The executive said that even as China ’s automotive market grows, he expects to see a further consolidation of its homegrown manufacturers – if for no other reason than government policy.


“That sounds pretty good to me, and we’d like to participate,” said Wagoner. In 2002, the government nudged GM and SAIC into taking over a struggling player based in the southern city of Liuzhou, called Wuling. Today, the partnership, called SGMW, is the biggest producer of microvans in China. MORE—




But GM isn’t the only one with big ambitions. Indeed, at this year’s Shanghai Motor Show, SAIC made some big news of its own. The Chinese company opened the event’s day-long press preview with the debut of its Roewe W2 Concept. Also on display was an updated version of the Rover 75, designs of which SAIC acquired in 2005 from the bankrupt British carmaker. The next stand over featured new products from Ssangyong, a South Korean marque that SAIC also acquired out of bankruptcy.


According to SAIC Chairman Hu Maoyan, the Shanghai-based firm is intent on becoming a significant player in the booming Chinese market on its own, as well as in partnership with Western firms like Volkswagen and General Motors.


For his part, GM’s Wagoner insisted he is not worried about this strange bedfellows relationship. The joint-venture partnership with SAIC, he asserted, “has paid off for us very well,” and even with SAIC fielding its own fleet of products, GM sees little but upside potential. With its share now over ten percent in China, analysts are wondering how much more the U.S. automaker can gain. Wagoner said he doesn’t see any reason why GM couldn’t push well into the teens.


Such growth in China, as well as a new push into India, could prove critical to General Motors at both the practical and psychological level. Many analysts believe the U.S. maker will soon be knocked from its throne as global-king-of-the-hill by Toyota, which recently posted production forecasts that could push past GM by 2008 or ’09. But the boom in those two markets – where Toyota is still a minor player – could keep GM dominant worldwide.
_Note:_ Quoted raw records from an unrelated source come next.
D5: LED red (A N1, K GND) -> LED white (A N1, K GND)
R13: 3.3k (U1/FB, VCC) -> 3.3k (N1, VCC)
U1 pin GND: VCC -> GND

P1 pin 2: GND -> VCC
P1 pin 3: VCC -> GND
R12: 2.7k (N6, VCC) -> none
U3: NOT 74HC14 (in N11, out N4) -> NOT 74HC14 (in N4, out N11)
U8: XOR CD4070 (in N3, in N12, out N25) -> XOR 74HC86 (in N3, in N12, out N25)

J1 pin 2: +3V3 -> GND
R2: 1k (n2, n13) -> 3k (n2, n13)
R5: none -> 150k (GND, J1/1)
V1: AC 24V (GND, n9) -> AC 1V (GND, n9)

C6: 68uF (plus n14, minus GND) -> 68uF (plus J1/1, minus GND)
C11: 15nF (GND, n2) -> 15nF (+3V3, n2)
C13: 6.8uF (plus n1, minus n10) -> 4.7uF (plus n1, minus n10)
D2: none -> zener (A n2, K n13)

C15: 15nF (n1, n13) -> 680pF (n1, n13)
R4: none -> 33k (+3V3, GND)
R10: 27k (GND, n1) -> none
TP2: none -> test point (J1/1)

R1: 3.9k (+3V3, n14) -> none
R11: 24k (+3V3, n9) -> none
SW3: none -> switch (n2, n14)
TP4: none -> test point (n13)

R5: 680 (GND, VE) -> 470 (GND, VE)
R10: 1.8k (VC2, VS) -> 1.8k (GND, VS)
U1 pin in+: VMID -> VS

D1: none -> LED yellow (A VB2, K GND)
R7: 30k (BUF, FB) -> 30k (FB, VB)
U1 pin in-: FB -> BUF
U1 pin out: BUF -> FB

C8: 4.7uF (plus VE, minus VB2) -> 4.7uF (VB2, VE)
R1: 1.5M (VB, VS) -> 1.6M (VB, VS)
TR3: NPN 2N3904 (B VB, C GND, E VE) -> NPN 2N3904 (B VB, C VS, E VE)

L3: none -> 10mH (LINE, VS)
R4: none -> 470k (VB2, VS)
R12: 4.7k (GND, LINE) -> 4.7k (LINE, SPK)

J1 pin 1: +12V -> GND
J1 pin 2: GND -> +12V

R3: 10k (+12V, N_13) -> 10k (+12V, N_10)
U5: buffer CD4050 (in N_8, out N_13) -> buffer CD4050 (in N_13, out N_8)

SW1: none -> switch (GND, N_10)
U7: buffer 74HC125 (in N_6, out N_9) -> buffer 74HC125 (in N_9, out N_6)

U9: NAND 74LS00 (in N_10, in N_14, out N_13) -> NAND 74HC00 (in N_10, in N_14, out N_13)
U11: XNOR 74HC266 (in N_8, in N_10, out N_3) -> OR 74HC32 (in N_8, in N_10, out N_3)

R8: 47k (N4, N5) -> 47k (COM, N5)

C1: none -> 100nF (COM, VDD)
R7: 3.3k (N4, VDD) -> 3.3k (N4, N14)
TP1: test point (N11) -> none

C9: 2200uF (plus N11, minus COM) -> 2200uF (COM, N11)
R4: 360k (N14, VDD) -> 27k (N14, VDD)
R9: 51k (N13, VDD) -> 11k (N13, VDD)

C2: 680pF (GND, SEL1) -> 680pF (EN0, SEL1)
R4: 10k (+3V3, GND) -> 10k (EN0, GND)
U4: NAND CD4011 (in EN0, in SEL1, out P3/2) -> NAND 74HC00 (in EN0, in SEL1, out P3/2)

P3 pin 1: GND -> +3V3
If there are any serious issues that concern GM about China, it’s the controversy over intellectual property rights. A prime example is the Chevrolet Spark, a minicar sold through the SGMW dealer network. It has been cloned by the native Chinese maker, Chery, which by marketing its own QQ about 25 percent below the cost of the Spark, sells four times as many vehicles.


Wagoner said that before coming to Shanghai , he’d met with government leaders in Beijing – officials now facing a challenge by the U.S. government over their failure to protect intellectual property rights, or IPR.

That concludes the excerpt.